Title: All Tomorrow’s Parties

William Gibson

Original Publication Date: 1999

ISBN: 0-399-14579-6

Buy from: Amazon.com or
Amazon.ca

Premise:

Laney (last seen in Idoru) has taken to living in a cardboard box in a Tokyo subway station. He’s no crazed street-person, however; the subject of experimental drug treatments, he can read trends in data, and he knows something significant will soon happen, with its center on the Bay Bridge in San Francisco. The bridge, in this near-future, post-Big-One world, has become a wild west community. Cody Harwood, a billionaire mogul also has become aware of the upcoming change, and wants to harness it for his own interests. Several characters, most of whom appeared in either Virtual Light or Idoru, converge and conflict on the Bridge as the future begins again.

High Points

Gibson creates a world as complex as our own, through which we can maneuver without having everything explained. I can believe that his version of our future has a history, without necessarily knowing every detail that led to it.

Low Point:

For this novel to stand on its own, we should really learn more about some of the characters who wander through it.

The Scores

Originality: 4/6. In some respects, the Bridge Trilogy is a toned-down, nearer-future version of the Cyberpunk Trilogy. Gibson has followed an interesting course, with his most recent novel a more-or-less realistic thriller set in the present. Yet one can read the two trilogies and Pattern Recognition as a piece, with similar subject matter, themes, and (if one tweaks a few details), a plausible shared timeline.1

Story: 4/6. Gibson’s story turns on some interesting, plausible developments in technology. It may take some readers several pages to figure out where the story is heading, however. The first half of the book assumes some knowledge of the previous two, and it shifts focus frequently.

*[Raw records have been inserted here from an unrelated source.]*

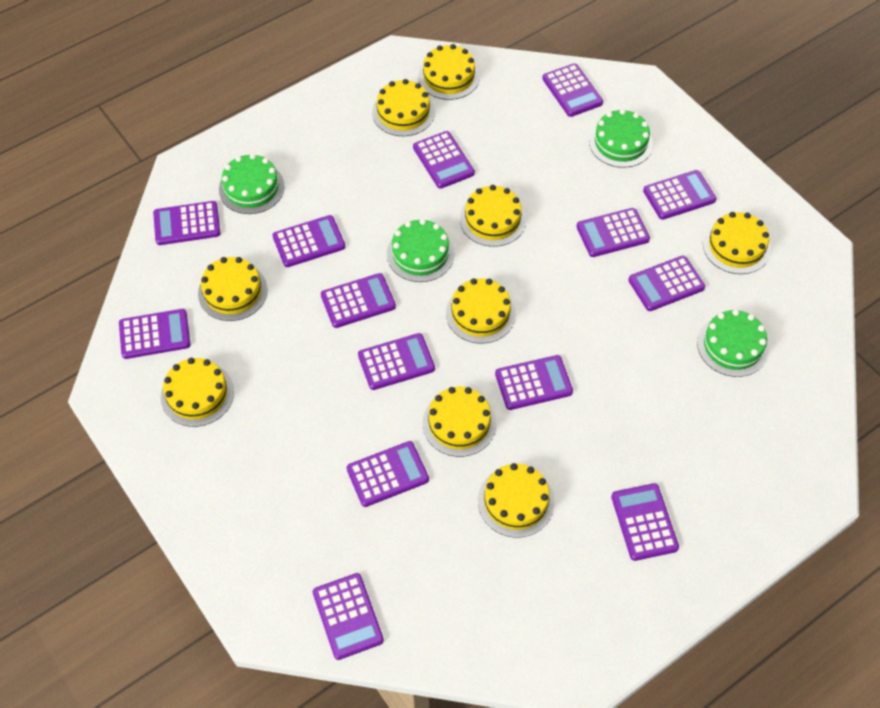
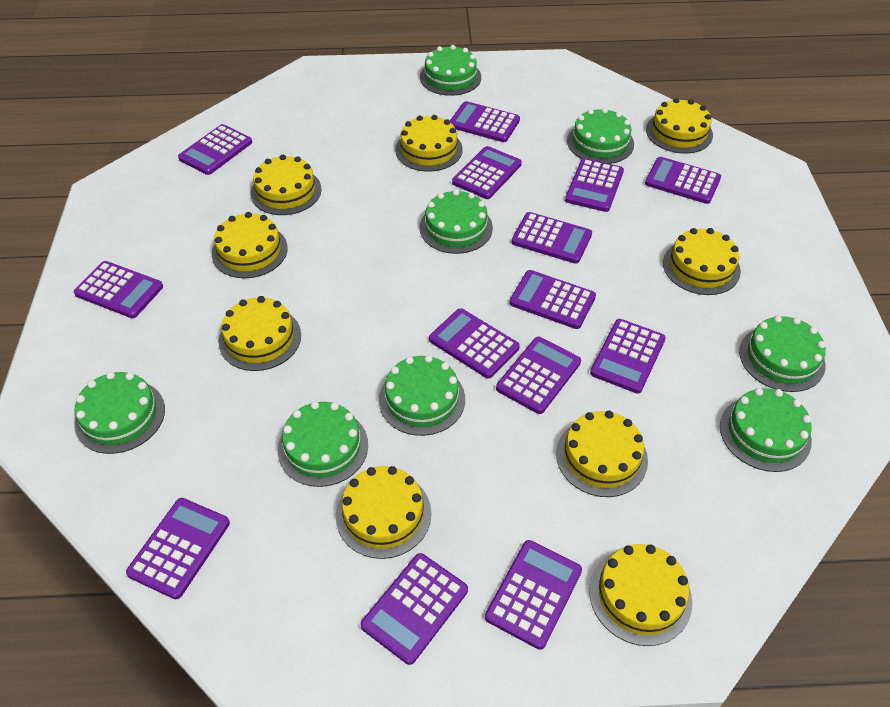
green cake: 4 -> 8

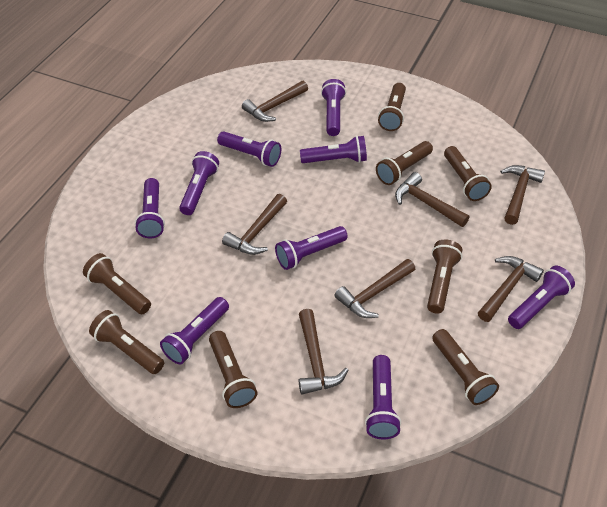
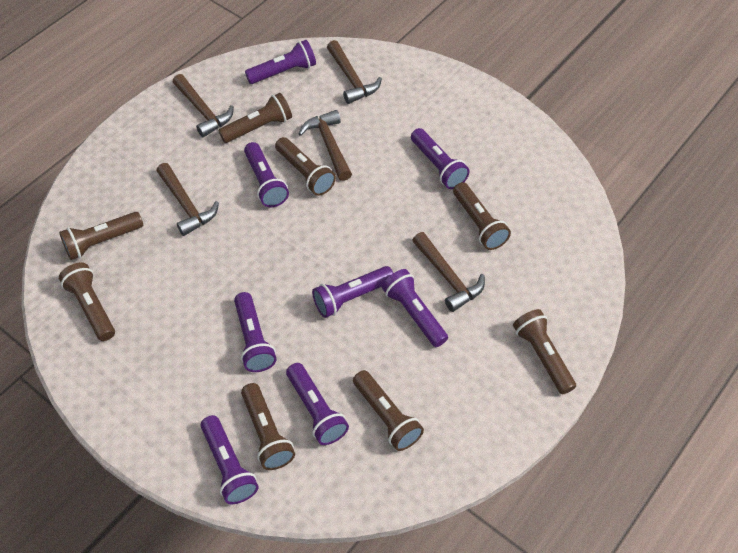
brown hammer: 7 -> 5
purple flashlight: 9 -> 8

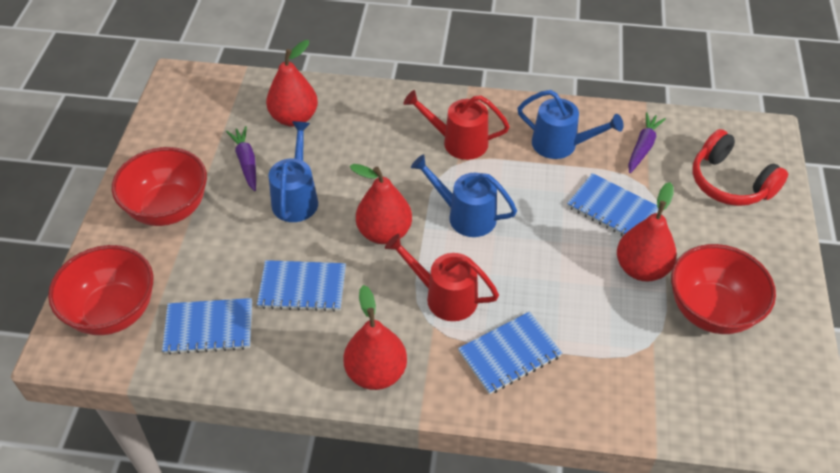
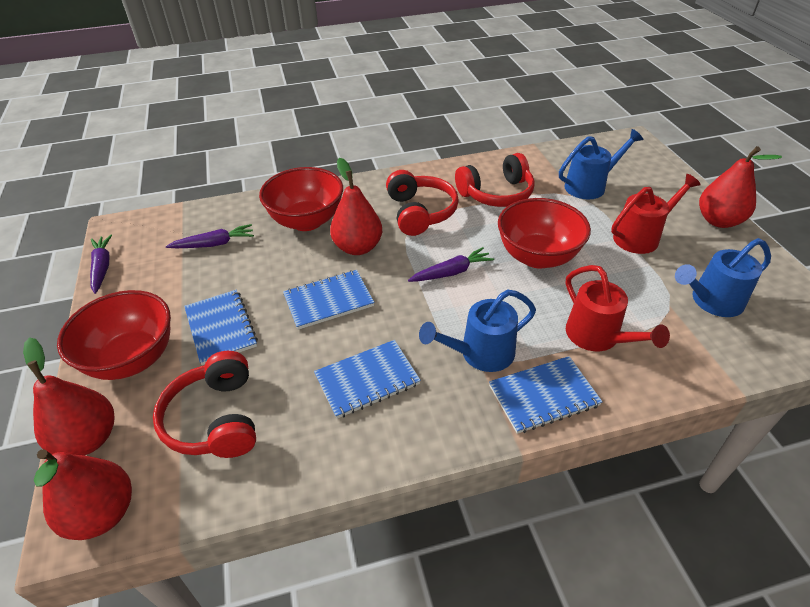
purple carrot: 2 -> 3
red headphones: 1 -> 3

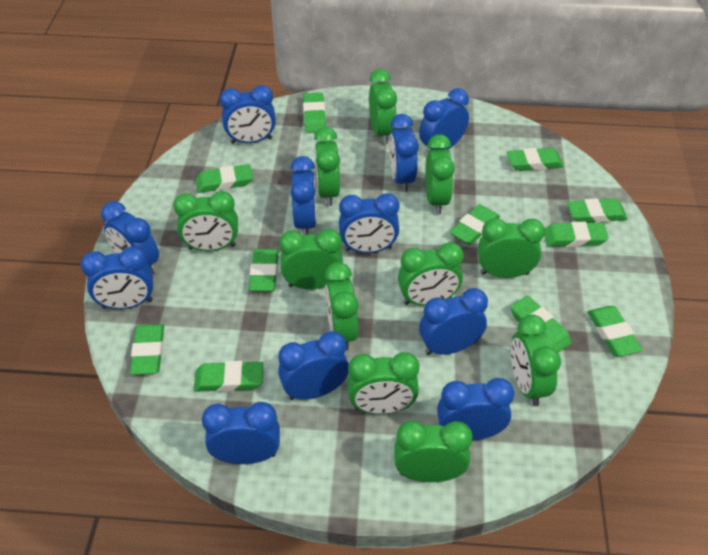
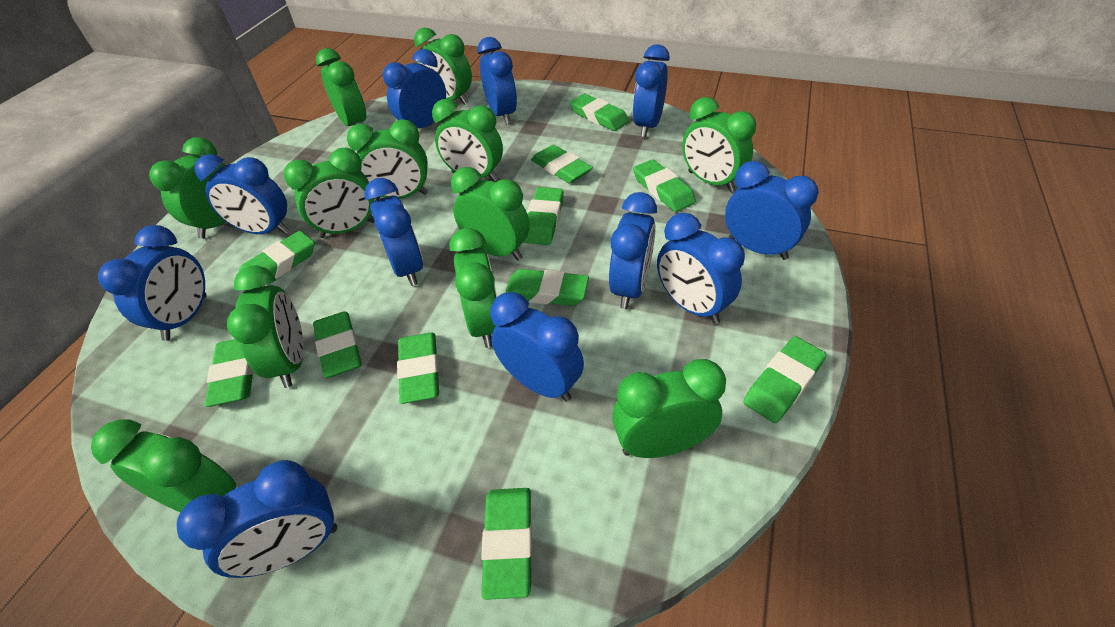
green clock: 11 -> 12

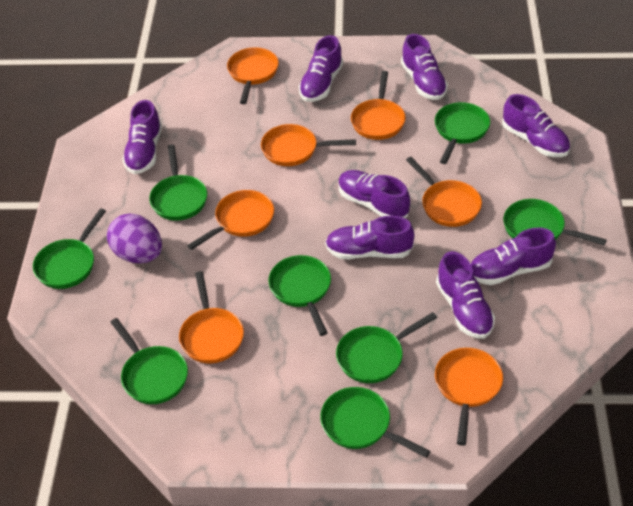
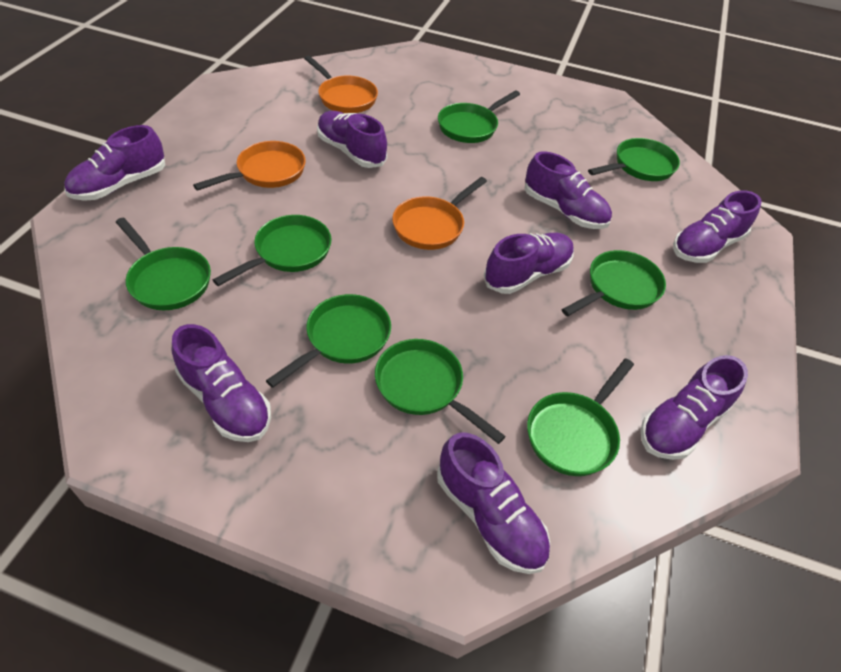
orange pan: 7 -> 3
purple egg: 1 -> 0

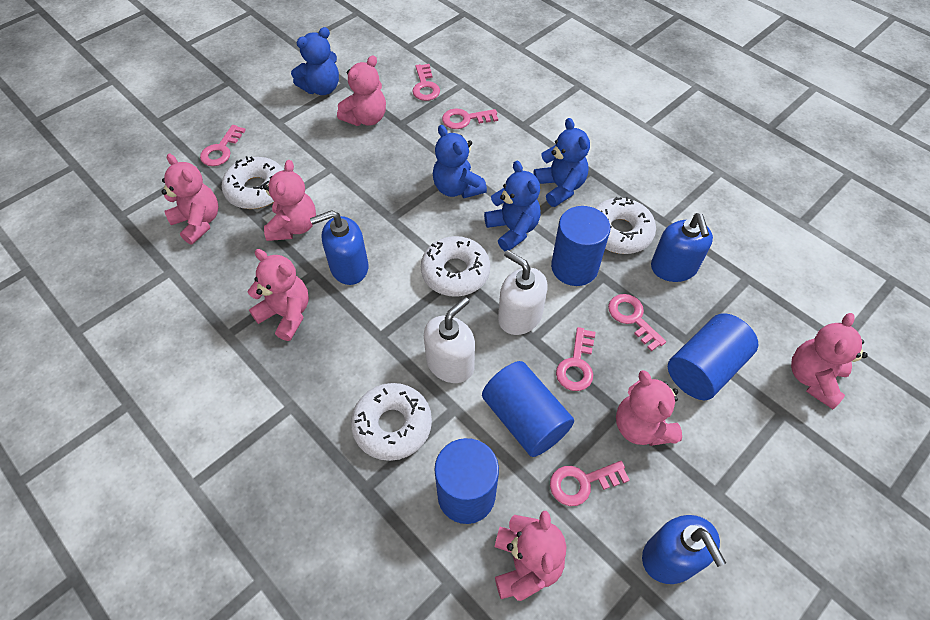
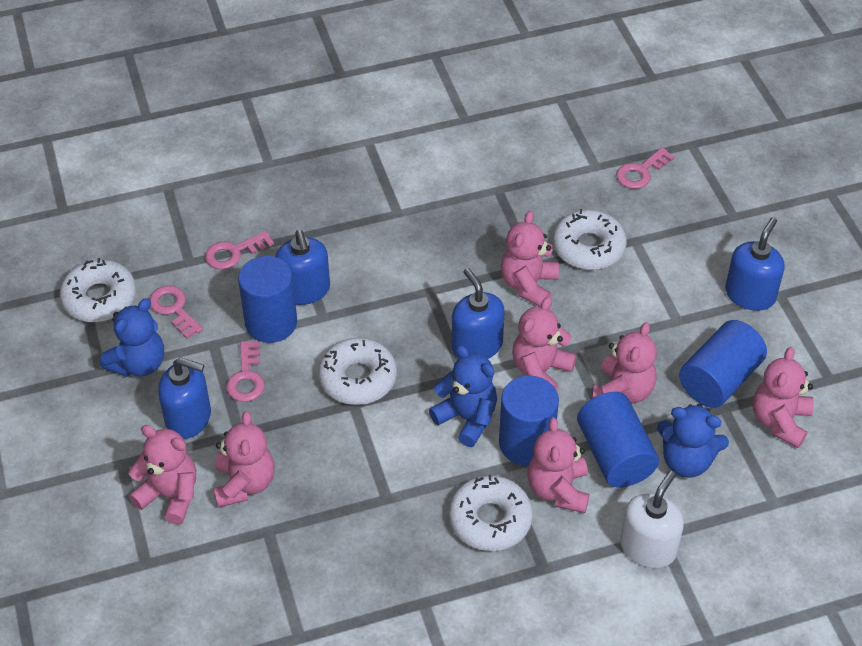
blue soap dispenser: 3 -> 4
blue teddy bear: 4 -> 3
pink key: 6 -> 4
white soap dispenser: 2 -> 1

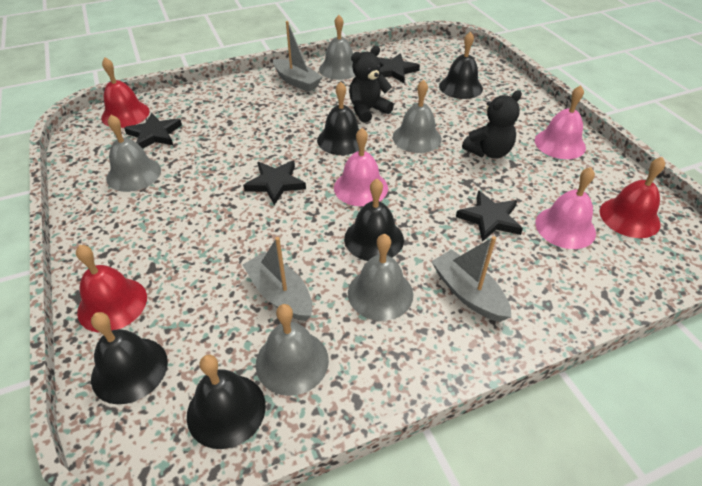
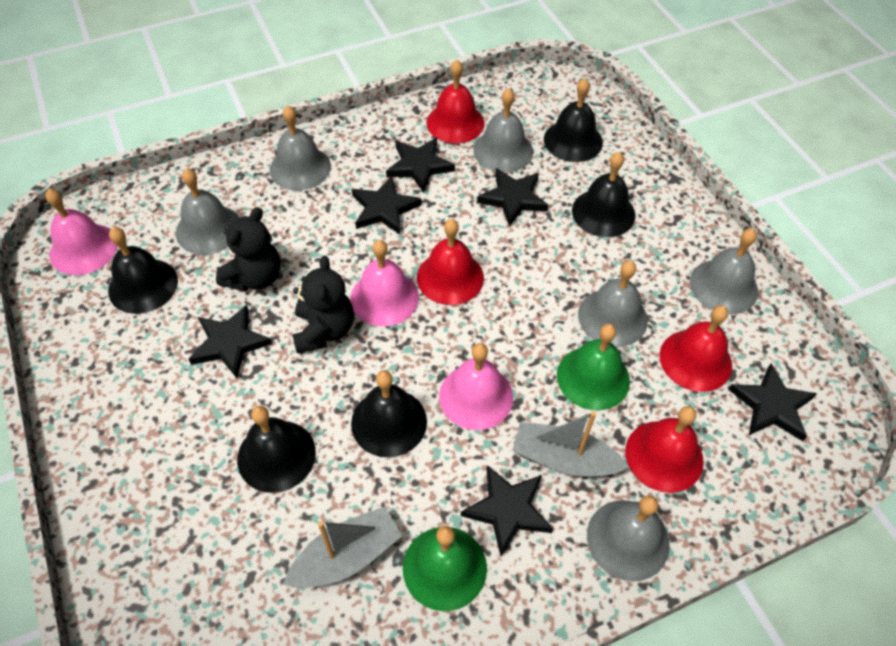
black star: 4 -> 6
green bell: 0 -> 2
grey bell: 5 -> 6
grey boat: 3 -> 2
red bell: 3 -> 4

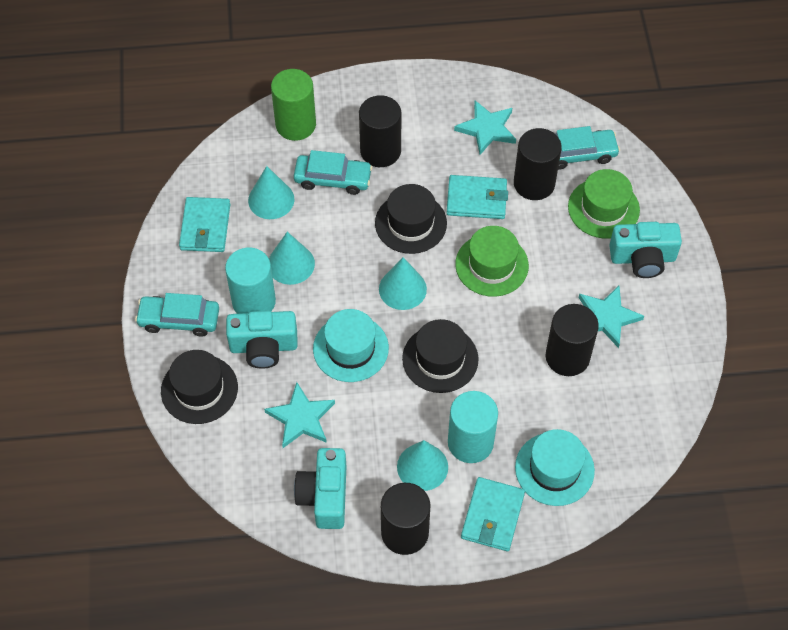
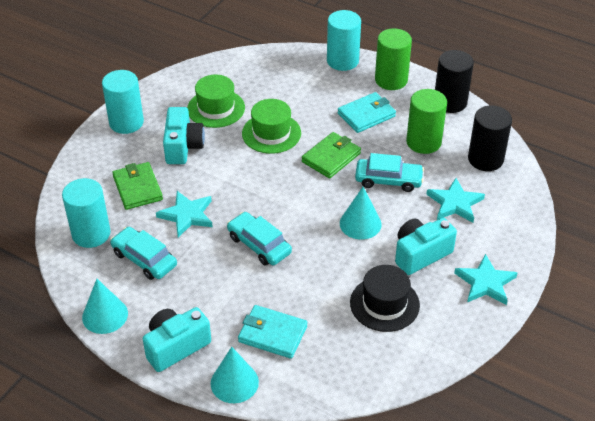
black cylinder: 4 -> 2
black hat: 3 -> 1
green cylinder: 1 -> 2
green wallet: 0 -> 2
turquoise cone: 4 -> 3
turquoise cylinder: 2 -> 3
turquoise hat: 2 -> 0
turquoise wallet: 3 -> 2

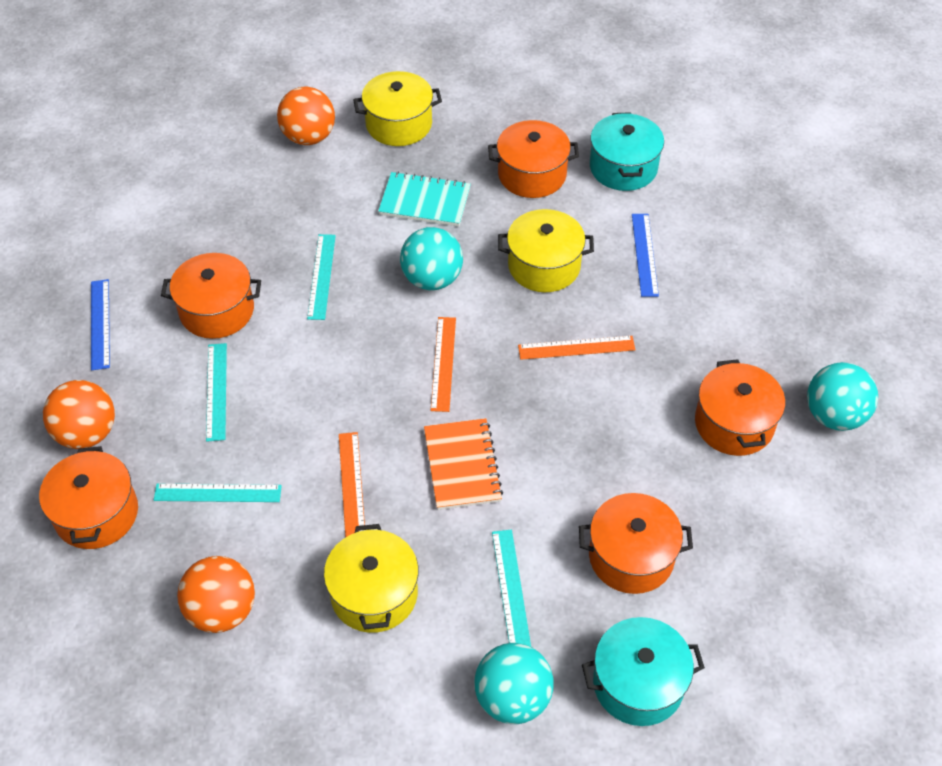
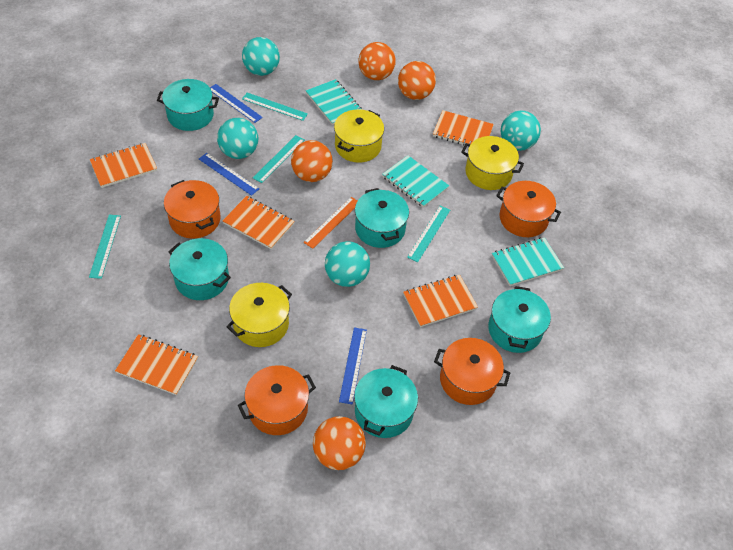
blue ruler: 2 -> 3
orange ball: 3 -> 4
orange notebook: 1 -> 5
orange pot: 5 -> 4
orange ruler: 3 -> 1
turquoise ball: 3 -> 4
turquoise notebook: 1 -> 3
turquoise pot: 2 -> 5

Characterization: 4/6. This novel features a lot of characters. While none of them seemed unbelievable, none receive adequate development, and I found it difficult to sympathize with them. A secondary character, Fontaine, struck me as the most interesting of the lot.

Imagery: 6/6. Gibson’s strength has always been the ability to create fully-realized, complex societies which reflect the influence of various speculative technologies. North America won’t be quite like this in a couple year’s time (we’ve almost caught up to the novel’s era), but we may learn in a decade or so that Gibson’s speculations came pretty close to reality.

Watch the final image carefully; it’s clever in a number of ways.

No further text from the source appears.